By E. W.
Lang
Select Milk Producers, headquartered in New
Mexico, has apparently parted ways with National Milk Producers Federation
(NMPF). Select is a cooperative of 99
farm families, according to their website.
Hoard's Dairyman lists the coop as number seven in size, based on 7.75
billion pounds of milk shipped per year.
For comparison, the second largest U.S. milk coop, California Dairies,
handles 16 billion lbs. of milk and has 567 members.

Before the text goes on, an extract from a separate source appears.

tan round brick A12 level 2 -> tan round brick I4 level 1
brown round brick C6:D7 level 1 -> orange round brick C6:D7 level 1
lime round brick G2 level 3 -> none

Select Milk, therefore, has fewer bigger
members and a different perspective than California Dairies or Dairy Farmers of
America with 8,000 member farms ranging from a few cows to a few thousand cows
each.
Producing milk in New Mexico is producing milk
where you can expect to be paid less for your product than anywhere else in the
United States, so maybe that had something to do with it.
Witnesseth:
Hoard's Dairyman recently listed the July, 2021, mailbox pay prices for
some of the various United States. New
Mexico averaged $14.75 per cwt. Iowa got
$17. New York got $17.32, and California
got $17.16 per cwt. It's difficult to
make a living producing in New Mexico if your cost of labour and overhead isn't
something close to zero plus change, which is apparently the case on some dairies,
all of them very large. Conversely,
Florida dairy farmers got $21 per cwt., but they, like everyone, have their own
unique challenges and costs. As such,
things can be tough all over, and free markets are cruel as ever, from New
Mexico to New York, Florida and then some.

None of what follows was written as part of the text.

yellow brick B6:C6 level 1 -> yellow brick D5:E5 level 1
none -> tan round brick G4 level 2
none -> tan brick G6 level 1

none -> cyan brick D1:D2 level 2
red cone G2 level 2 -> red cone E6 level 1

Anyway, Select Milk Producers Coop also has
interests in several other states, so the benefit of NMPF membership may have
become of less value to the few large farms being served. NMPF is a farm-commodity policy organization
representing a majority of U.S. dairy-marketing cooperatives. Its members
market more than two-thirds of the U.S. milk supply. Select Milk Producers are not currently
listed on the NMPF website.
National Milk is often the target of ire within
the dairy producer community - rightly or wrongly, I don't know. During the Nixon administration, milk coops
just delivered cash to the White House in exchange for higher milk price
supports. And no, I did not make that
up, it's factually true unlike that whole Watergate thing.
This was a holiday abbreviated trading week
because of Thanksgiving, and a snoozer it was.
Block cheese gained one cent, barrels were steady and butter lost five
cents per lb. November and December averages
for Class III and IV Futures were $18.14 and $19.03 per cwt., losses of 13 and
six cents, respectively.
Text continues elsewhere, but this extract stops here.